Many years later, in Linnköping in Sweden, I had a sudden sensation of being where I belong. Walking through some snow back to my hotel after a stroll around town, I looked at the people cycling past and my soul screamed out for being part of that place. Where I have always felt that I was “home” when I walked out of the airport at Johannesburg after a long overseas flight, this time was different. I walked off the plane and felt sorrow for having to return. The smells and scents were familiar, but it was not mine anymore.
Every trip has added to my life, enriching me and convincing me that not everything about globalisation is bad. Those that fear the world and the currents of change will be washed away. Those governments that put up barriers to the free flow of people and skill will suffer for it. The people that are fanatic about preserving their cultures and languages will lose it in the hugeness of the diversity out there. We must learn to carry culture with us, in our hearts, and to enrich it with experience. What is culture today was new a century ago.

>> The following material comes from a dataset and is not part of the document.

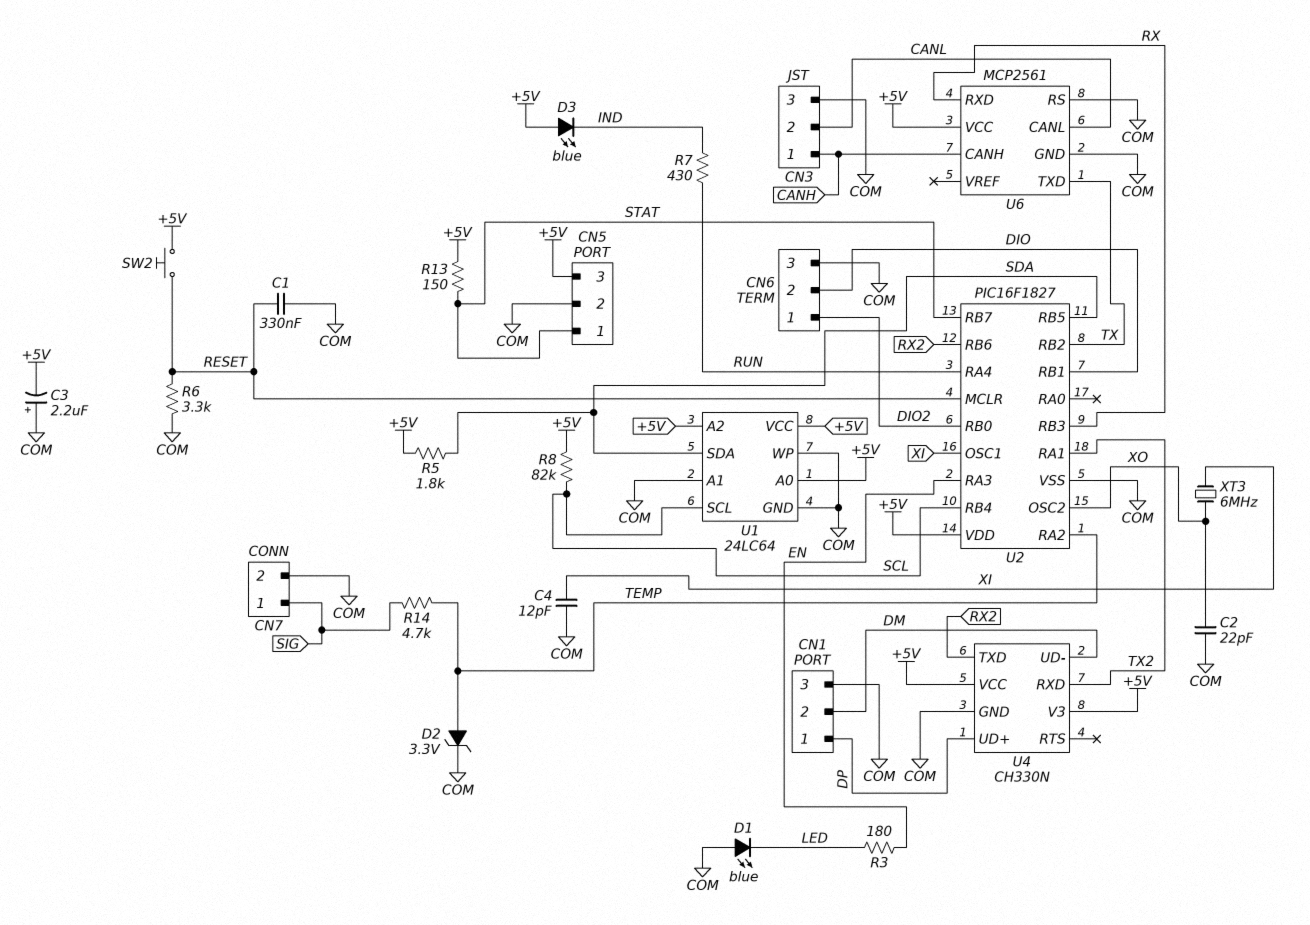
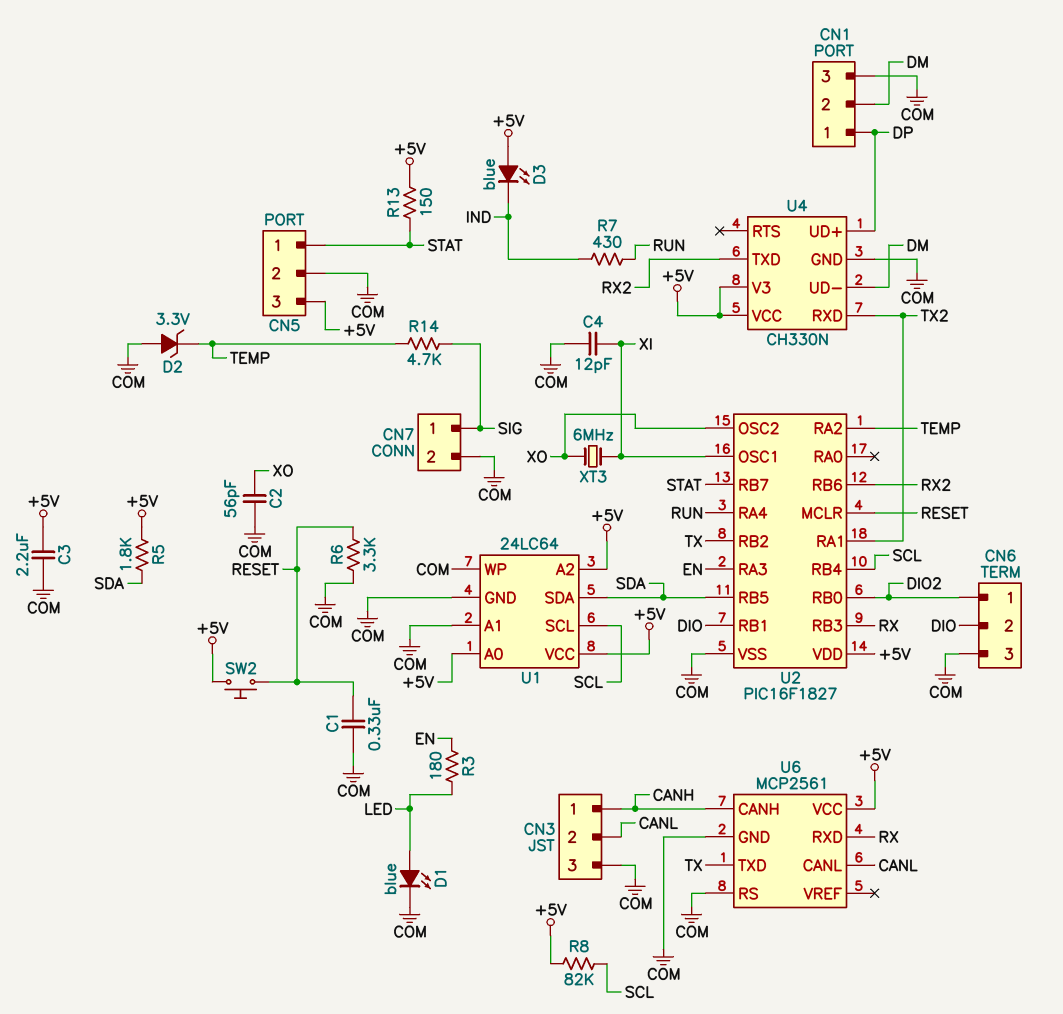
C2: 22pF (COM, XO) -> 56pF (COM, XO)
C3: 2.2uF (plus COM, minus +5V) -> 2.2uF (+5V, COM)
D1: LED blue (A COM, K LED) -> LED blue (A LED, K COM)
D2: zener 3.3V (A TEMP, K COM) -> zener 3.3V (A COM, K TEMP)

But back to airplanes: have you ever thought about those fantastic machines? Which one is or was your favourite? I always loved flying in a Boeing 727. It was such a novel design. It was fast! It was quiet inside! It was the mark of “far away” for me. I like the 747 too, and the 737 is great, but the 727 stands for me as the icon of the new age. Yes, I know about the other planes, the Comet, the McDonald Douglas machines and today the oh-so uninspiring Airbus aircraft. Anyway, I hope you will be going somewhere exotic soon and that you will think about the marvels of modern technology while you do. I’m going to Italy (Rome) soon for the first time and then I’m off to Stockholm for a couple of days. I’m so looking forward to the trip.